New tags to track health
IN THE past 10 years technology in agriculture has skyrocketed through the use of GPS trackers and drones.
CQUniversity agriculture lecturer Dr Jaime Manning will be trialling smart ear tags to help address animal health and wellbeing issues in sheep.
She will be working with Australian Wool Innovation and the Central Queensland Livestock Centre of Excellence to test and evaluate the sensor system developed by AWI.
“Queensland sheep producers are in need of new technologies, such as the smart sensor ear tag, to automatically detect issues affecting their animals,” she said.

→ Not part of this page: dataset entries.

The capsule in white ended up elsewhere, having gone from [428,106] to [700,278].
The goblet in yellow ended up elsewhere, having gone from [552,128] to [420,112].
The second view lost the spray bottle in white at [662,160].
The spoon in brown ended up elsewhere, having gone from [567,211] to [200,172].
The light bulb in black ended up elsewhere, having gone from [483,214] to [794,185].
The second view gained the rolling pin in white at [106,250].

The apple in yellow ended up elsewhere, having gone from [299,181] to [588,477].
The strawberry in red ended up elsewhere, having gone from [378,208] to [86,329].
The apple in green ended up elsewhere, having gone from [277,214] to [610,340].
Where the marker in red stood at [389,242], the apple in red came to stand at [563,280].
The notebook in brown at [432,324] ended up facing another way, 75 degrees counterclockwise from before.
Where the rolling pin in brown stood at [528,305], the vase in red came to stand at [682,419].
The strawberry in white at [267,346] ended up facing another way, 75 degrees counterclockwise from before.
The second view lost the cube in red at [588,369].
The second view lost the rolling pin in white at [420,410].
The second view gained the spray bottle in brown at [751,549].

“Our research will evaluate whether the smart tags are rugged enough for Queensland’s environmental conditions and develop animal behaviour algorithms so farmers can be automatically alerted of any arising health issues and undertake immediate intervention.”

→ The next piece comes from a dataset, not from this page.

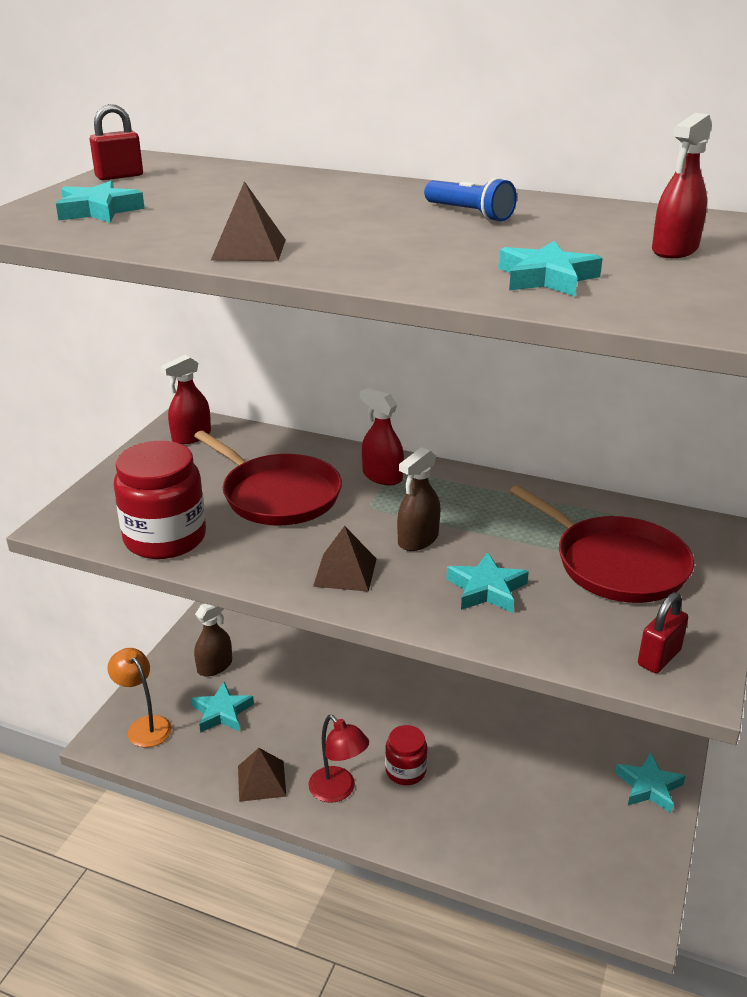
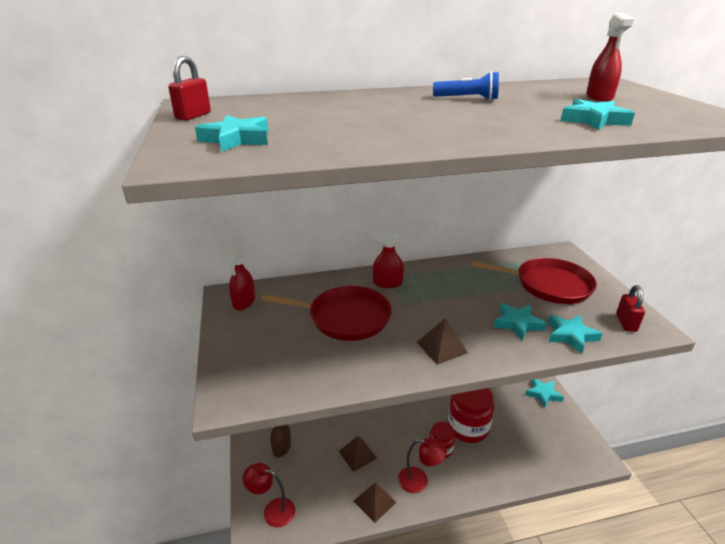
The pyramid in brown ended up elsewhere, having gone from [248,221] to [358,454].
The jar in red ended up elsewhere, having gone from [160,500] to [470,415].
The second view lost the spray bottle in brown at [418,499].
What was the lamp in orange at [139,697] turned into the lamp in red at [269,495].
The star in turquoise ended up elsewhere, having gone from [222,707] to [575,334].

“The applications we are focusing on are the detection of predator attacks, as well as more subtle behaviour changes associated with disease development in sheep.”
Dr Manning said three of the most common diseases wool producers faced were those caused by worms, flies and lice.
“These three have the biggest impact economically so we’ll be investigating those quite closely,” she said.
“It’s quite alarming when you look at the statistics of just how many producers and animals are impacted by wild dogs and disease.
“With these ear tags we’re hoping for farmers to get alerts on the issues in their herd on their phone so they can intervene early.”
She said at the end of 2019 they will put the call out to producers to trial the ear tags on their properties.
Before it happens she said the tags would need to undergo testing.
“We’ll need to make sure we’re collecting enough data from the tags, ensure they’re rugged enough for use and also make sure they stay in the animal’s ear,” she said.
“Then once we’ve done that we can start working with producers to start monitoring.”
Dr Manning said once farmers have access to the tags, commercially there are many ways it can be used.
“The good thing about technology is it can be applied in so many different ways,” she said.
“Depending on the producer, they might only be interested in the animal’s location so they don’t have to constantly go out and check on them.
“We’ve also got producers who have more disease issues so it’s good to see the different ways one piece of technology can be applied.”
She said she’s noticed in the past few years more companies have embraced agricultural technology.
SMART TECH: Dr Jaime Manning from CQUniversity said the new smart sensor ear tags will monitor the behaviour and wellbeing of sheep.